Rappelons néanmoins que l’utilisation du Médiator comme coupe-faim représente plus de la moitié des prescriptions, certaines prescriptions étaient peut-être même le fruit d’un conflit d’intérêt, cas dans lequel le médecin verrait sa responsabilité engagée.

Il est donc nécessaire de porter la réflexion sur la pertinence des publications de ces liens d’intérêt. Effectivement, dans le cas d’une potentielle seconde affaire Médiator, il serait intéressant d’étudier ces liens et d’en déceler d’éventuels conflits d’intérêts mettant en cause l’indépendance des médecins, mais encore faut-il que les médecins voient leur responsabilité engagée, ce que l’affaire Médiator ne semble pas amorcer.

 

Nesrine Benyahia

Master 2 Droit des industries des produits de santé,

Université Paris Descartes.

 

1 Loi n° 2011-2012 en date du 29 décembre 2011 relative au renforcement de la sécurité sanitaire du médicament et des produits de santé.

2 Loi n° 93-121 du 27 janvier 1993 portant diverses mesures d’ordre social « DMOS ».

3 Article L. 4113-6 du Code de la santé publique.

4 The Physician Payments Sunshine Provisions fait partie du « Patient Protection and Affordable Care Act » du 23 mars 2010.

5 Article L. 1453-1 du Code de la santé publique.

6 Circulaire N° DGS/PP2/2013/224 du 29 mai 2013 relative à l’application de l’article 2 de la loi n° 2011-2012 du 29 décembre 2011 relative au renforcement de la sécurité sanitaire du médicament et des produits de santé.

7 Communiqué de presse du Conseil National de l’ Ordre des Médecins du 23 mai 2013.
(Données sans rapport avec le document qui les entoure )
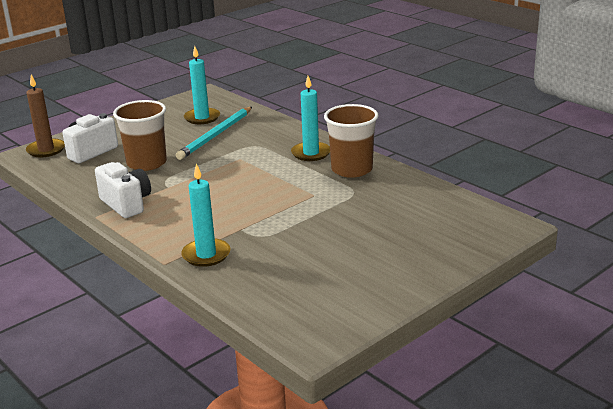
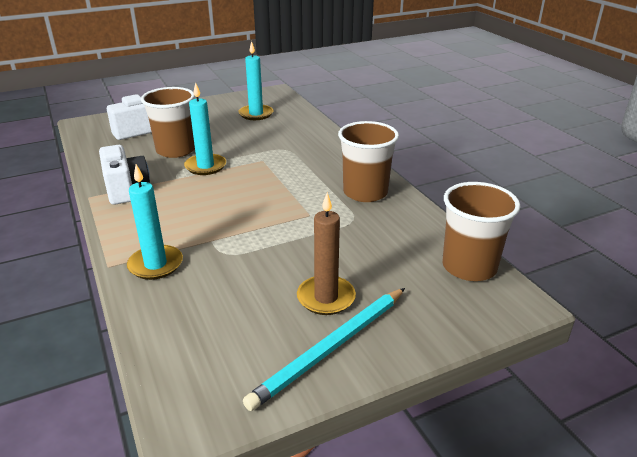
camera: 15 degrees right, 5 degrees up
(46, 150) = (103, 122): brown candle -> brown candle (326, 298)
(216, 135) = (256, 133): turquoise pencil -> turquoise pencil (331, 348)
(311, 153) = (334, 167): turquoise candle -> turquoise candle (205, 166)
(466, 209) = (469, 267): none -> brown cup

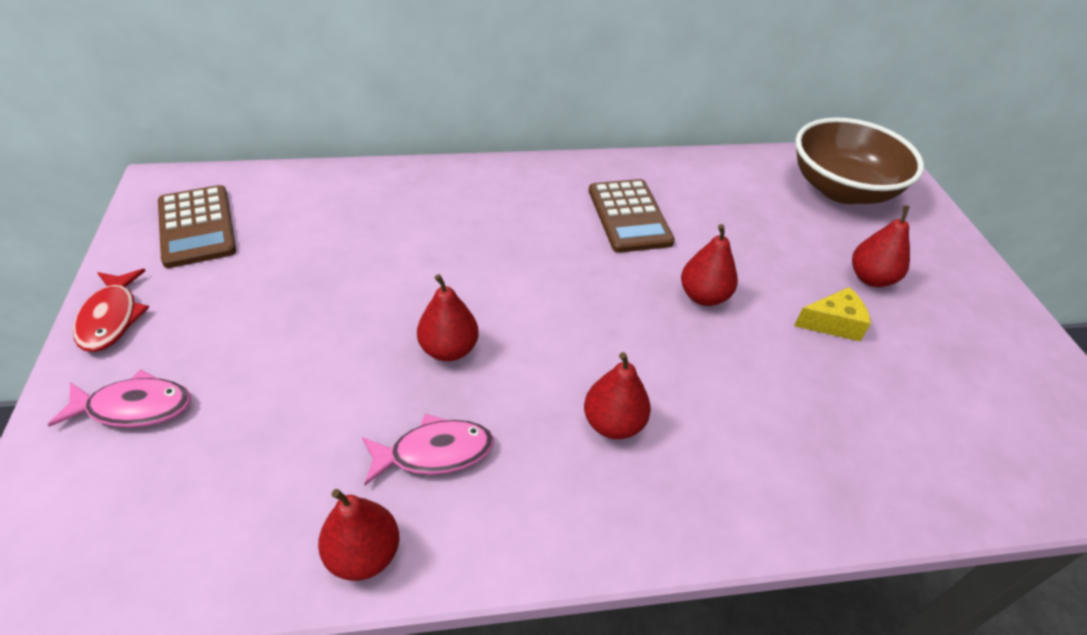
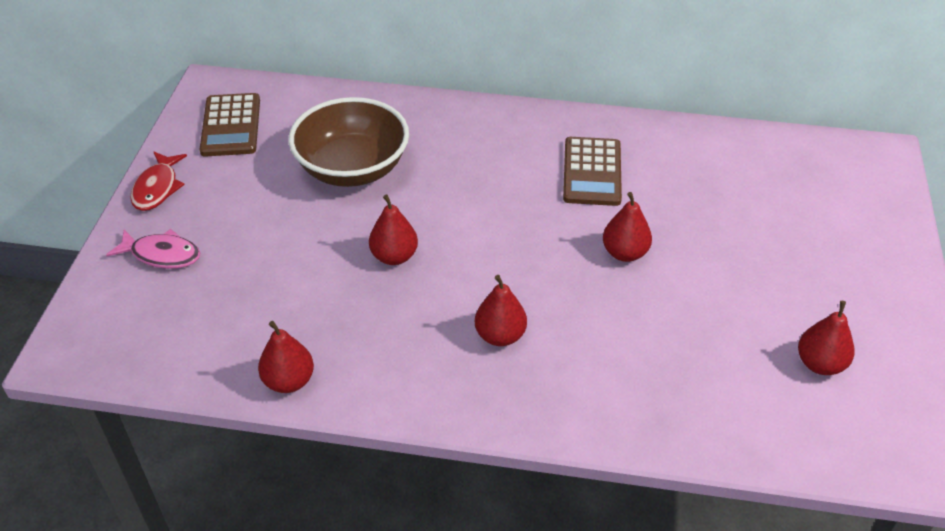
camera: 20 degrees right, 0 degrees up
(434, 453) = (358, 327): pink fish -> none
(833, 323) = (731, 296): yellow cheese -> none
(841, 189) = (817, 178): brown bowl -> brown bowl (352, 168)
(871, 278) = (792, 265): red pear -> red pear (820, 364)

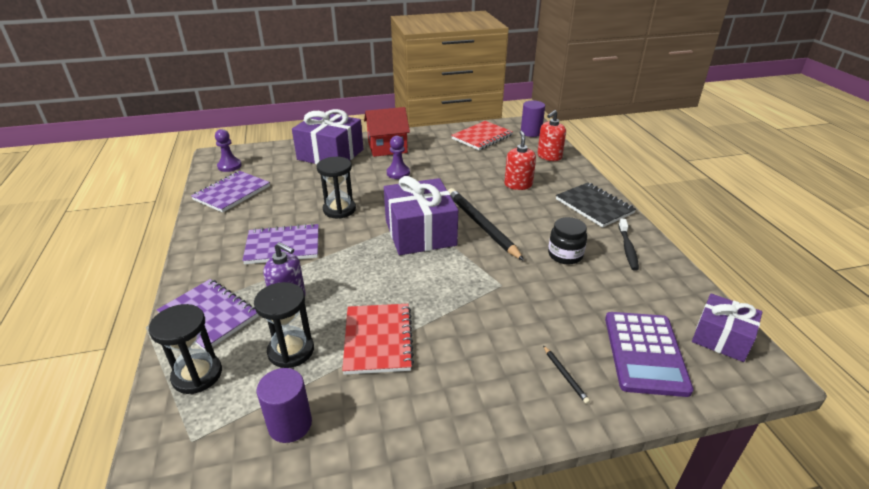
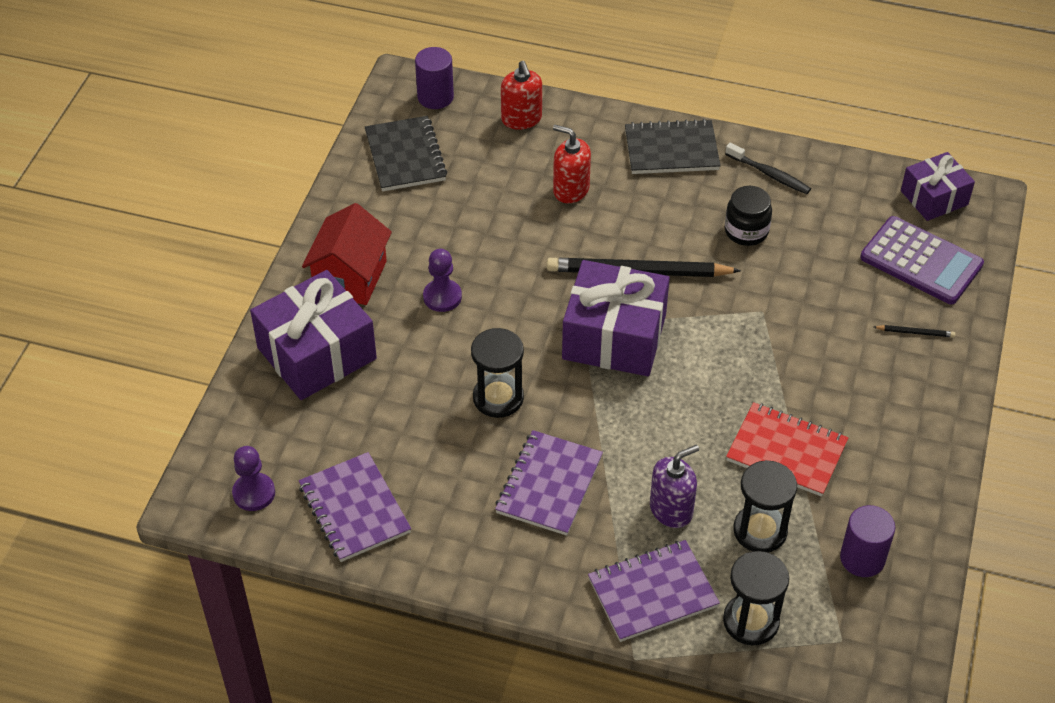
camera: 60 degrees left, 15 degrees up
(482, 137) = (405, 156): red notebook -> black notebook

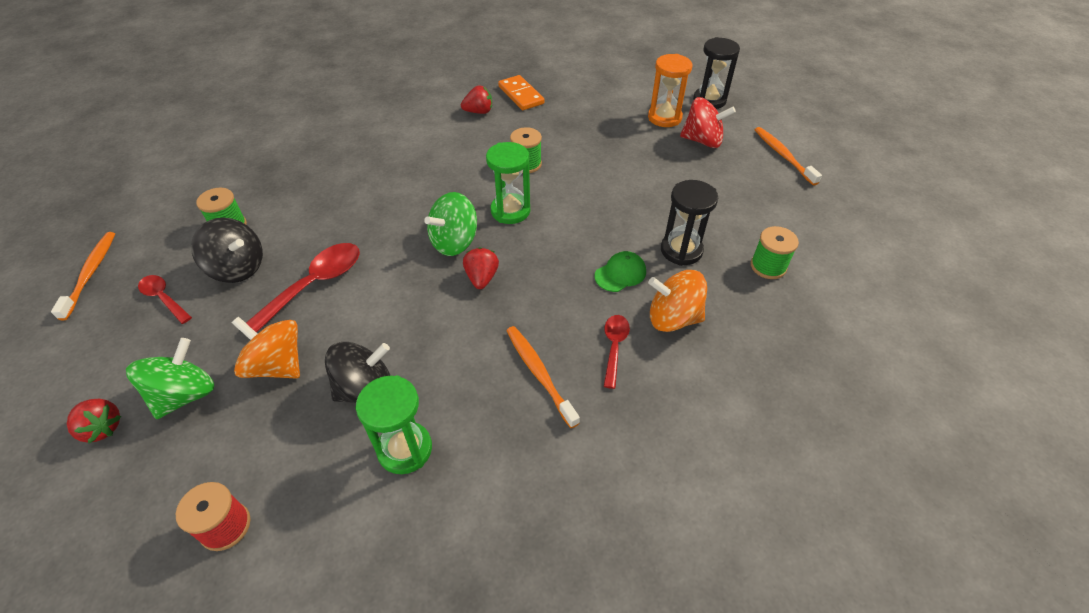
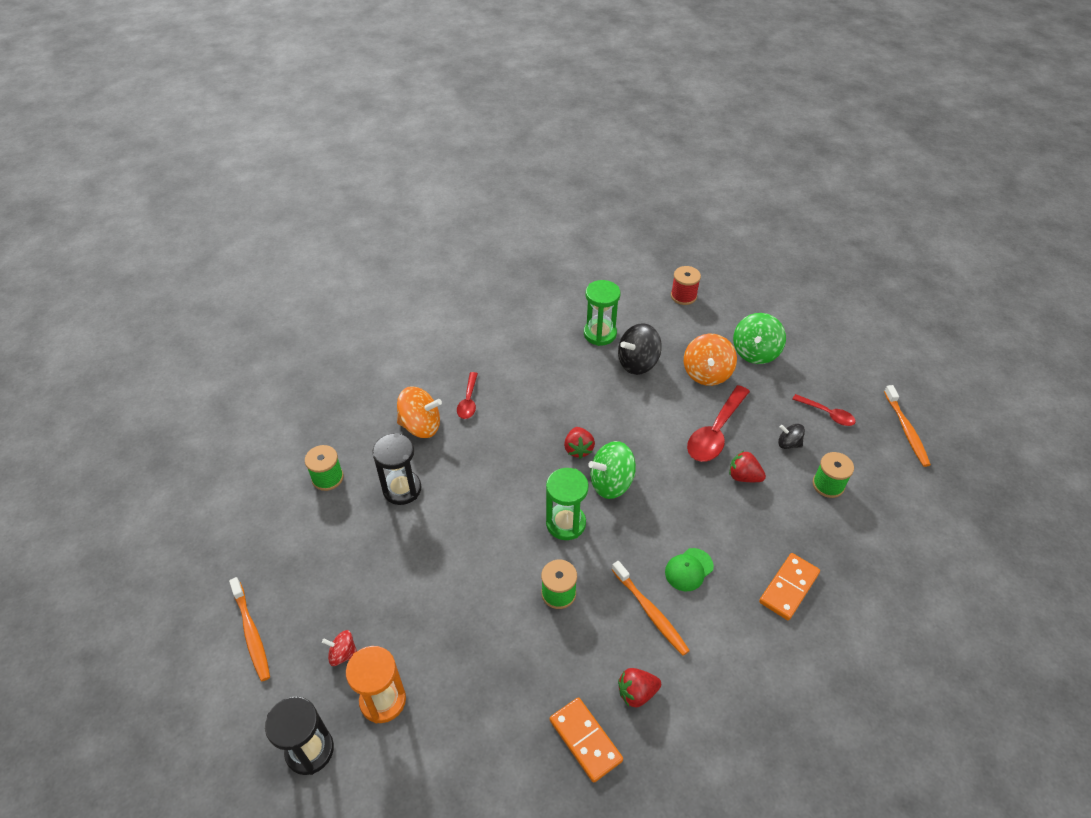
camera: 175 degrees right, 0 degrees up
(102, 428) = (791, 332): red strawberry -> red strawberry (743, 476)
(238, 268) = (788, 443): black spinning top -> black spinning top, size x0.55
(277, 365) = (707, 373): orange spinning top -> orange spinning top turned 75 degrees clockwise
(329, 157) = (788, 587): none -> orange domino
(454, 242) = (611, 483): green spinning top -> green spinning top turned 150 degrees counterclockwise
(539, 374) = (522, 380): orange toothbrush -> orange toothbrush (650, 612)
(620, 274) = (459, 461): green cap -> green cap (689, 569)
(702, 141) = (343, 654): red spinning top -> red spinning top, size x0.55

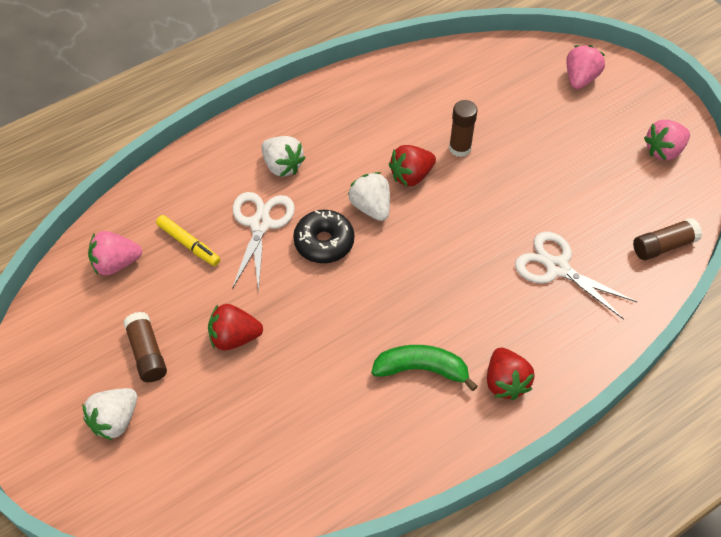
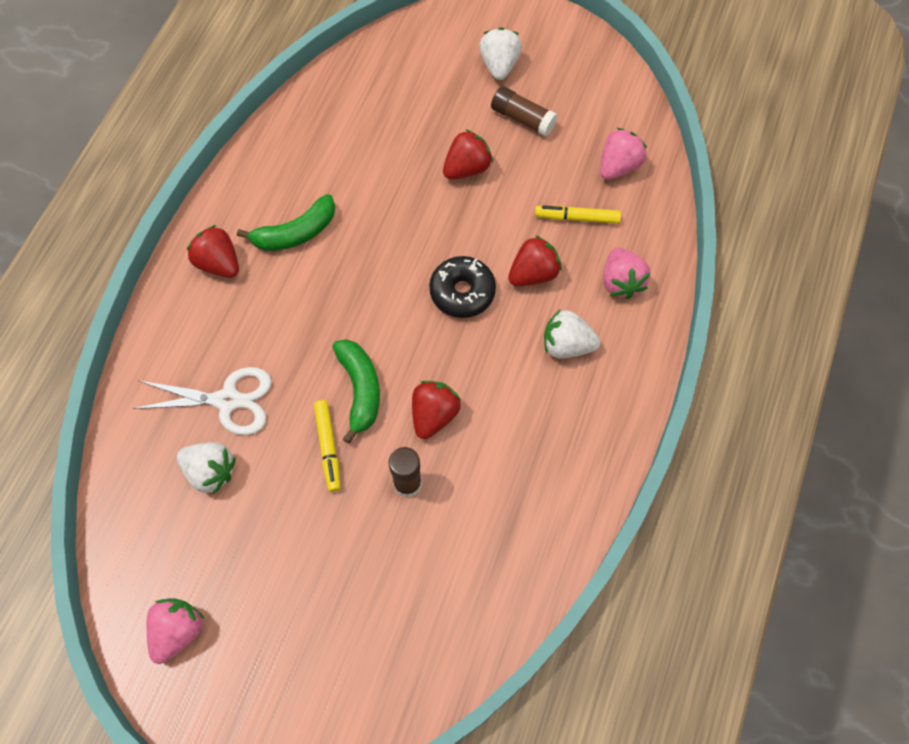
camera: 145 degrees right, 10 degrees up
(260, 224) = (533, 274): white scissors -> red strawberry
(371, 207) = (447, 354): white strawberry -> white strawberry (210, 472)
(452, 220) = (360, 390): none -> green banana
(500, 197) = (328, 447): none -> yellow marker
(580, 78) = (329, 687): pink strawberry -> pink strawberry (621, 282)
(663, 246) = (130, 493): brown glue stick -> none

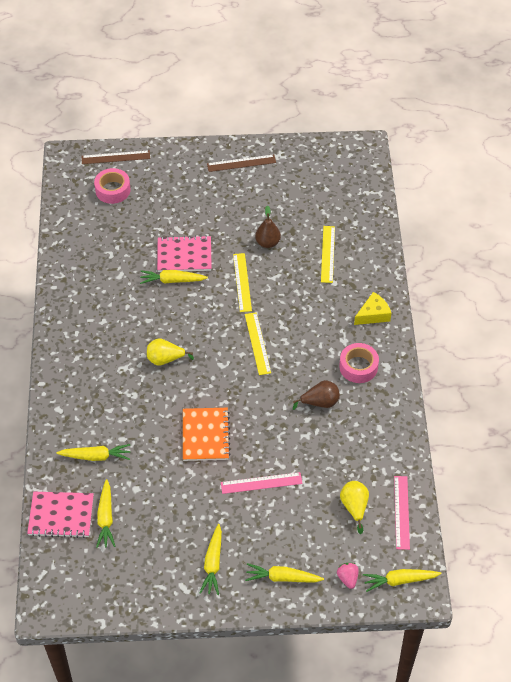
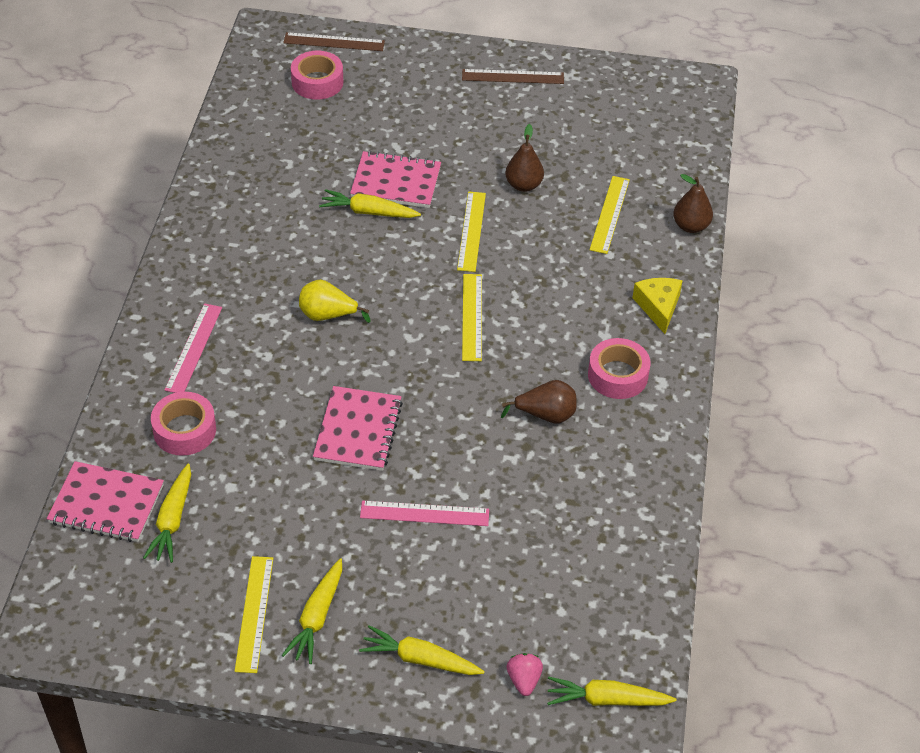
camera: 10 degrees right, 5 degrees down
(96, 456) = (184, 430): yellow carrot -> pink tape
(174, 569) = (254, 613): none -> yellow ruler
(206, 435) = (358, 430): orange notebook -> pink notebook
(354, 507) = (561, 575): yellow pear -> none
(373, 314) = (658, 307): yellow cheese -> yellow cheese turned 75 degrees counterclockwise
(381, 253) = (690, 226): none -> brown pear
(401, 512) = (634, 597): pink ruler -> pink ruler (193, 348)

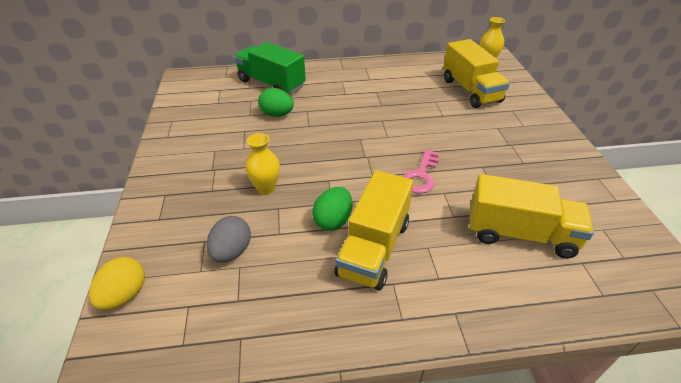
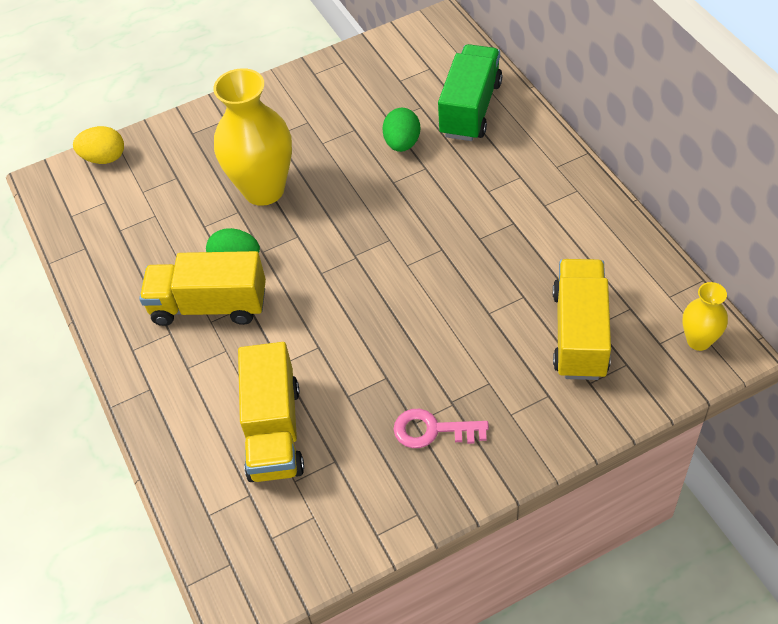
camera: 75 degrees right, 10 degrees up
(232, 251) = (170, 202): grey egg -> none
(266, 188) = (264, 190): yellow vase -> yellow vase, size x2.00
(421, 176) = (340, 318): pink key -> pink key (432, 430)
(470, 90) = (580, 334): yellow truck -> yellow truck turned 135 degrees clockwise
8 Loi n° 78-17 du 6 janvier 1978 relative à l’informatique, aux fichiers et aux libertés.

9 Circulaire N° DGS/PP2/2013/224 du 29 mai 2013 relative à l’application de l’article 2 de la loi n° 2011-2012 du 29 décembre 2011 relative au renforcement de la sécurité sanitaire du médicament et des produits de santé.

10 Intervention Xavier Bertrand, Emission  »C Politique » 8 mai 2011.